Bahwa sekalipun partai politik memang lahir untuk mencari dan memperoleh kekuasaan, tetapi praktik bagi-bagi jatah kekuasaan menunjukkan pragmatisme politik. Hal ini lebih menunjukkan bahwa partai politik memperjuangkan kepentingan kelompoknya, alih-alih memperjuangkan kepentingan publik. Praktik politik dagang sapi ini adalah benalu bagi demokrasi, yang menunjukkan belum dewasanya politik dan demokrasi kita.

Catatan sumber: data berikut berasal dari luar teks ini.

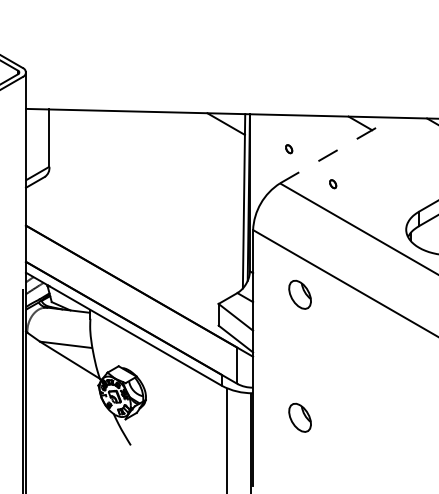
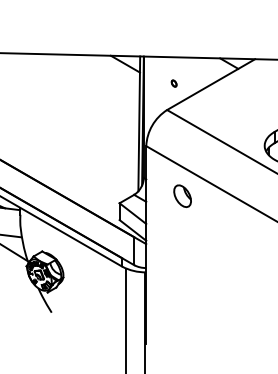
line: (336, 150) -> (210, 84), dashed -> solid
part: (333, 184) -> (208, 110), removed
part: (299, 417) -> (182, 291), removed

Jika demikian adanya, maka pada akhirnya, peran civil society menjadi semakin penting. Mereka harus secara konsisten menjadi elemen kritis terhadap pemerintahan dalam rangka menjalankan mekanisme check and balances. Civil society dapat berperan sebagai watchdog atas setiap kebijakan dan keputusan pemerintah. Juga sebagai representatif, yang perjuangannya merepresentasikan kepentingan publik. Sekaligus menjadi advokat, dalam arti mengadvokasi suara-suara masyarakat untuk didengar oleh pemerintahan.

Sebab, bagaimana pun, Indonesia adalah miliki kita bersama, bukan milik partai politik dan mereka yang menjadi bagian dari kekuasaan. Masa depan Indonesia adalah masa depan kita semua. Kita menanti suara-suara kritis yang akan menjadi penyeimbang dominasi kekuasaan.